Comment 4 by mka@chromium.org, Mar 26 2018

file.i is attached
file.i
1.3 MB Download
Here is my brief summary (overlapping with existing observations):
1. debugfs_real_fops is inlined.
2. There are two paths in debugfs_real_fops, one that return null, other doesn't.
3. There is a pointer dereference after call to debugfs_real_fops: 
      real_fops = debugfs_real_fops(filp);				\
      r = real_fops->name(args); // Always dereferences the real_fops pointer
4. Dereferencing null pointer is undefined behavior. So llvm optimizer happily drops the code path that returns null. Since the asm is marked is volatile, only the return statement gets killed.

Changing r = real_fops->name(args); to if (real_fops) r = real_fops->name(args) should fix it.

Comment 6 by mka@chromium.org, Mar 28 2018

Thanks Manoj, I sent a patch upstream: https://patchwork.kernel.org/patch/10311923/

Comment 7 by mka@chromium.org, Apr 4 2018

Summary: clang: implement -fno-delete-null-pointer-checks (was: clang: objtool warnings when ORC unwinder is enabled)
This seems to be another case of clang not having -fno-delete-null-pointer-checks:

https://lkml.org/lkml/2018/3/28/499

https://bugs.llvm.org/show_bug.cgi?id=9251

An earlier issue that was encountered and worked around:

https://groups.google.com/a/google.com/forum/#!msg/c-toolchain-team/B3quWYKCSsk/KsoPrDj1BwAJ

Comment 8 by mka@chromium.org, Apr 4 2018

from Linus Torvalds: 

Note that we explicitly use "-fno-delete-null-pointer-checks" because
we do *not* want NULL pointer check removal even in the case of a bug.

See commit a3ca86aea507 ("Add '-fno-delete-null-pointer-checks' to gcc
CFLAGS") for the reason: we had buggy code that accessed a pointer
before the NULL pointer check, but the bug was "benign" as long as the
compiler didn't actually remove the check.

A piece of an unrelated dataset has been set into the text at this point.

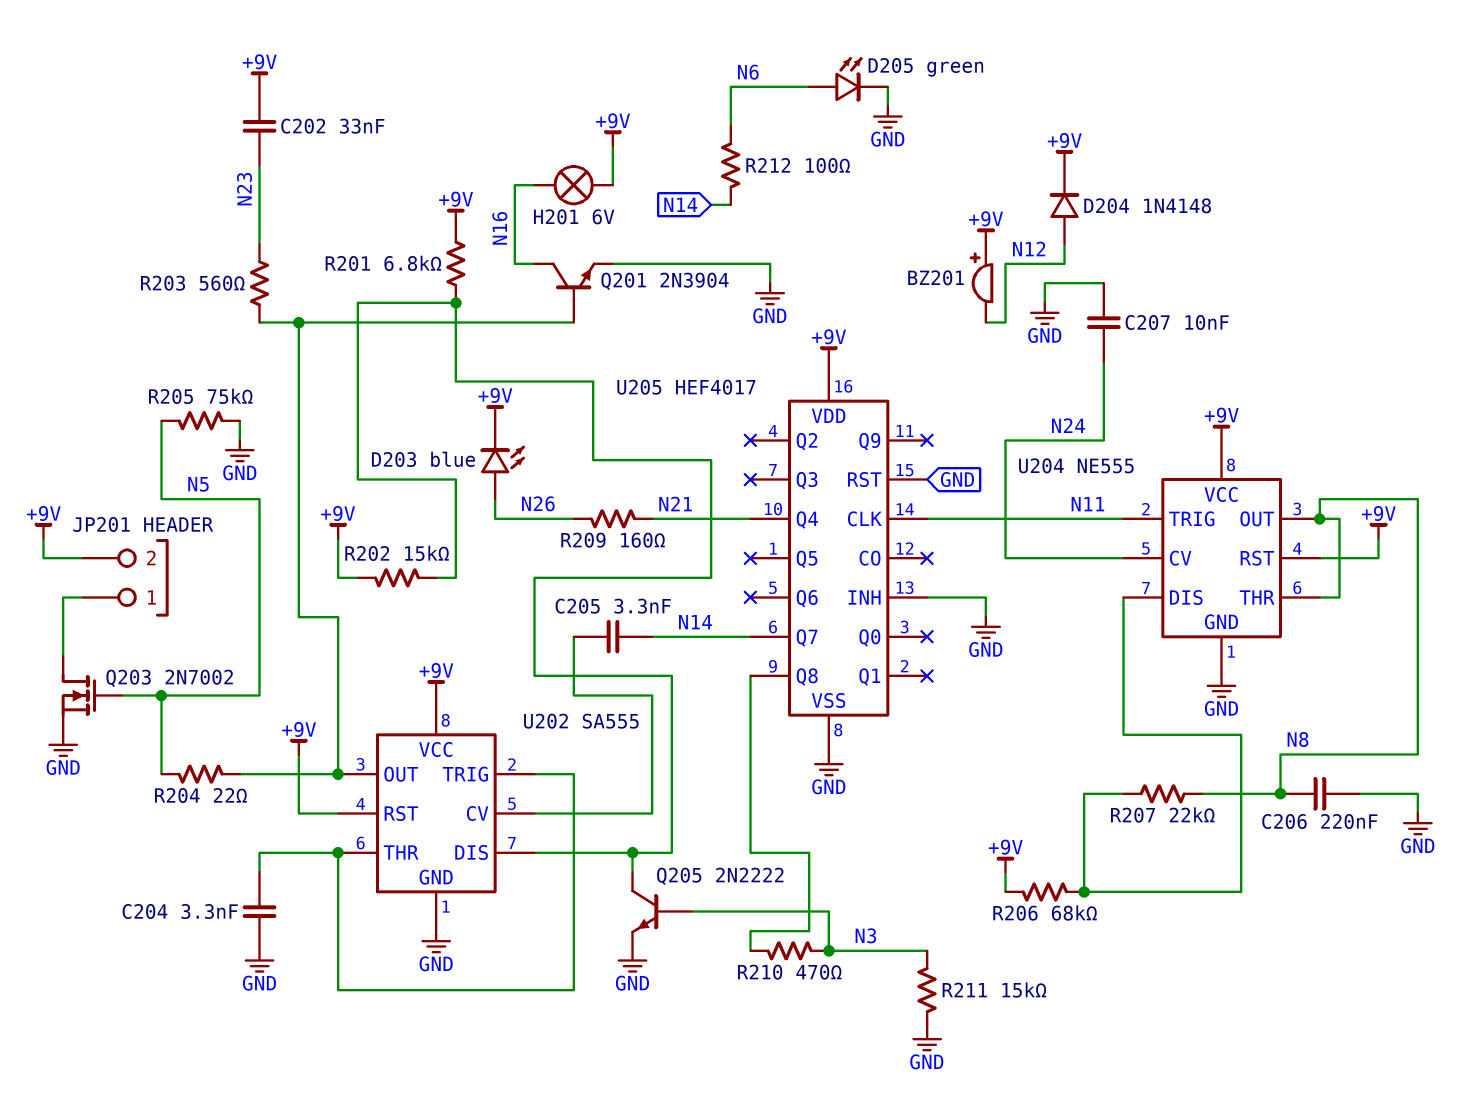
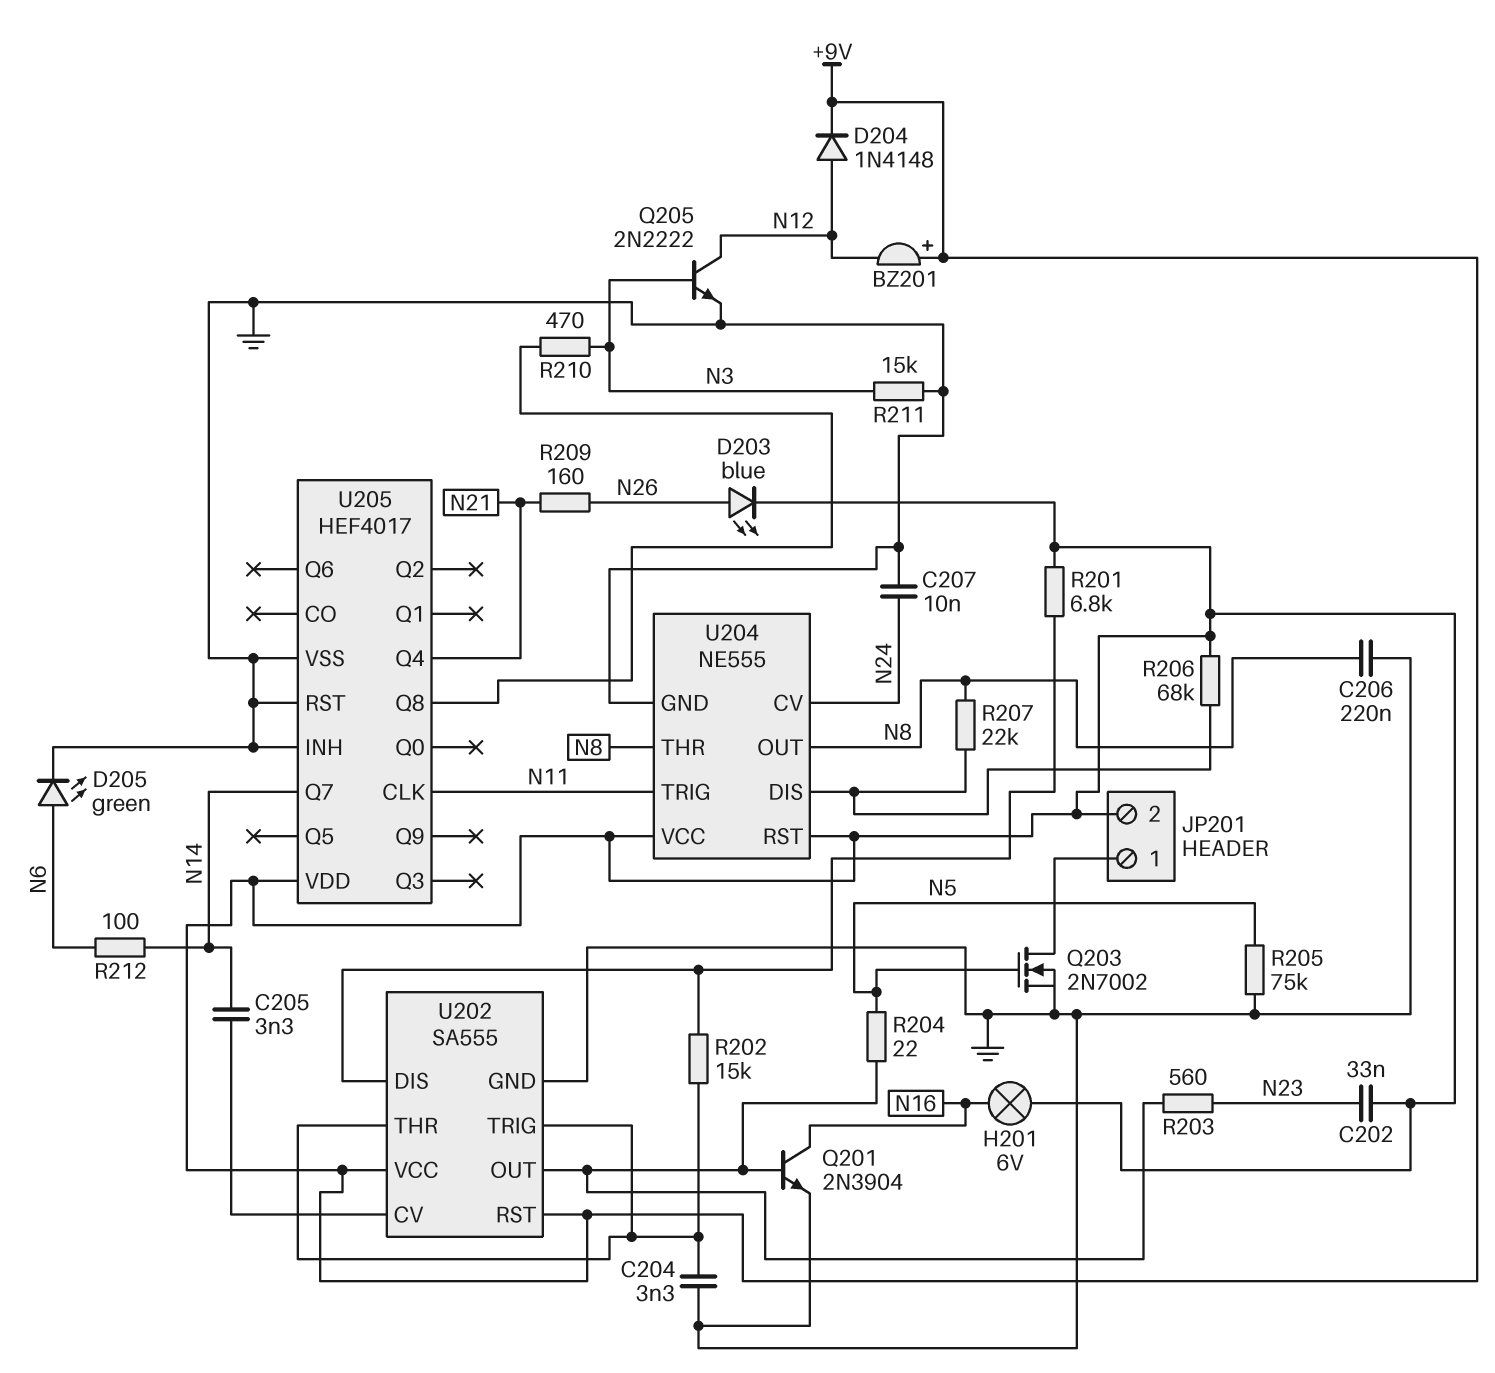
Q205: NPN 2N2222 (B N3, C U202/DIS, E GND) -> NPN 2N2222 (B N3, C N12, E GND)
R202: 15k (+9V, U202/DIS) -> 15k (U202/DIS, U202/THR)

And note how the buggy code *looked* safe. It was doing the right
check, it was just that the check was hidden and disabled by another
bug.

Removing the NULL pointer check turned a benign bug into a trivially
exploitable one by just mapping user space data at NULL (which avoided
the kernel oops, and then made the kernel use the user value!).

Now, admittedly we have a ton of other security features in place to
avoid these kinds of issues - SMAP helps on the hardware side, and not
allowing users to mmap() NULL in the first place helps with most
distributions, but the point remains: the kernel generally really
doesn't want optimizations that are perhaps allowed by the standard,
but that result in code generation that doesn't match the source code.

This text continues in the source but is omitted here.